Entre 1956 et 1970, elle est chargée de missions en Thaïlande, en Indonésie et surtout au Laos (dont une mission de l’Unesco dans ce dernier pays). En mai 1968, à la demande du roi Savang Vatthana, elle établit un catalogue des collections d’art bouddhique du palais de Luang Prabang, dont elle fait une publication.
Elle avait obtenu, en 1966, un diplôme de l’EPHE, sous la direction de J. Filliozat et A. Barreau, avec un mémoire sur la consécration des temples bouddhiques au Cambodge. De retour en France en 1970, elle rédige une thèse sur l’iconographie du Cambodge post-angkorien, sous la direction de C. Caillat et J. Boisselier. En mai 1974, elle obtient le titre de docteur d’État à l’université Paris-III. Son mémoire et sa thèse sont publiés par l’EFEO. En 1977, elle est promue maître de recherche à l’École.

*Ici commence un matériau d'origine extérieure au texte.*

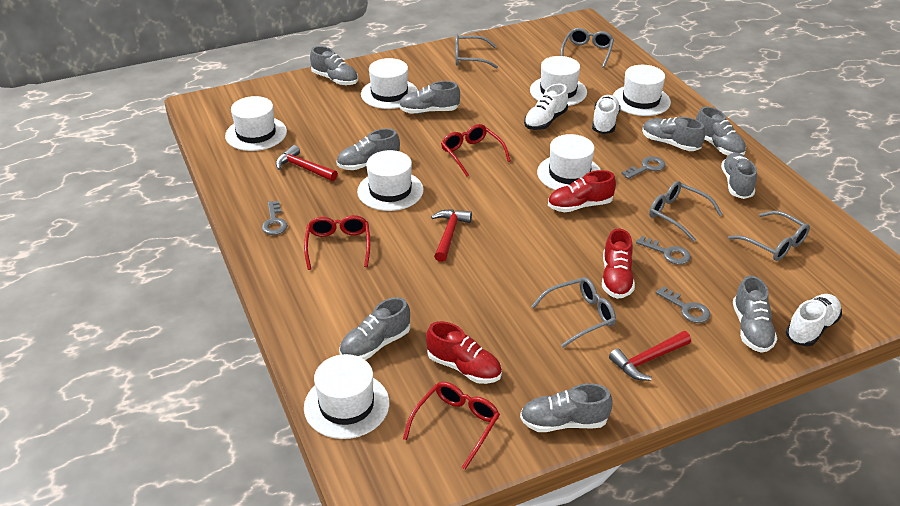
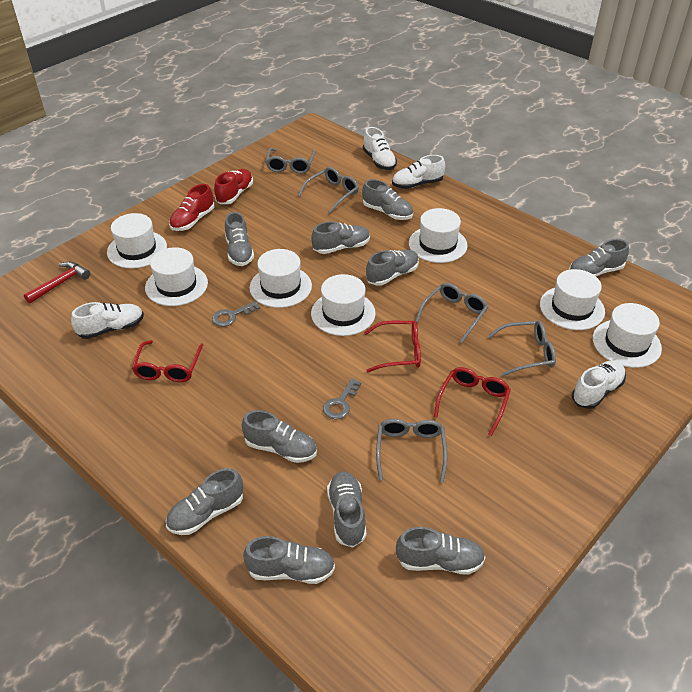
grey key: 4 -> 2
grey shoe: 9 -> 10
red hammer: 3 -> 1
red shoe: 3 -> 2
white shoe: 3 -> 4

Elle quitte l’EFEO en 1981 pour occuper la chaire d’Histoire et civilisation de l’Asie du Sud et du Sud-Est à l’université de Paris-III. Elle prend sa retraite en octobre 1985, mais demeure professeur émérite de cette même université.
Elle est envoyée en mission par le ministère des Affaires étrangères en 1990, 1991 et 1992, lors de la reprise de contact avec le gouvernement cambodgien. Toujours en mission des Affaires étrangères, elle retourne au Cambodge en juillet 2000, à la demande de la faculté royale d’archéologie de Phnom Penh.
Elle est décédée vendredi à son domicile de Chilly-Mazarin (Essonne) des suites d'une crise cardiaque à l'âge de 86 ans, a-t-on appris mardi à Paris auprès de l'association Accueil Cambodge. Elle sera incinérée selon sa volonté lundi, après une cérémonie religieuse à l'église catholique Sainte-Thérèse de Pierrefitte (93) à 14H00.
Une des étoiles de l’orientalisme s’est éteinte, et personne ne sait dans combien de temps on pourra retrouver quelqu’un qui puisse la remplacer : les spécialistes de l’Asie du Sud-Est sont chaque jour plus rares et la disparition de cette femme remarquable fait un vide supplémentaire dans ce cercle toujours plus étroit.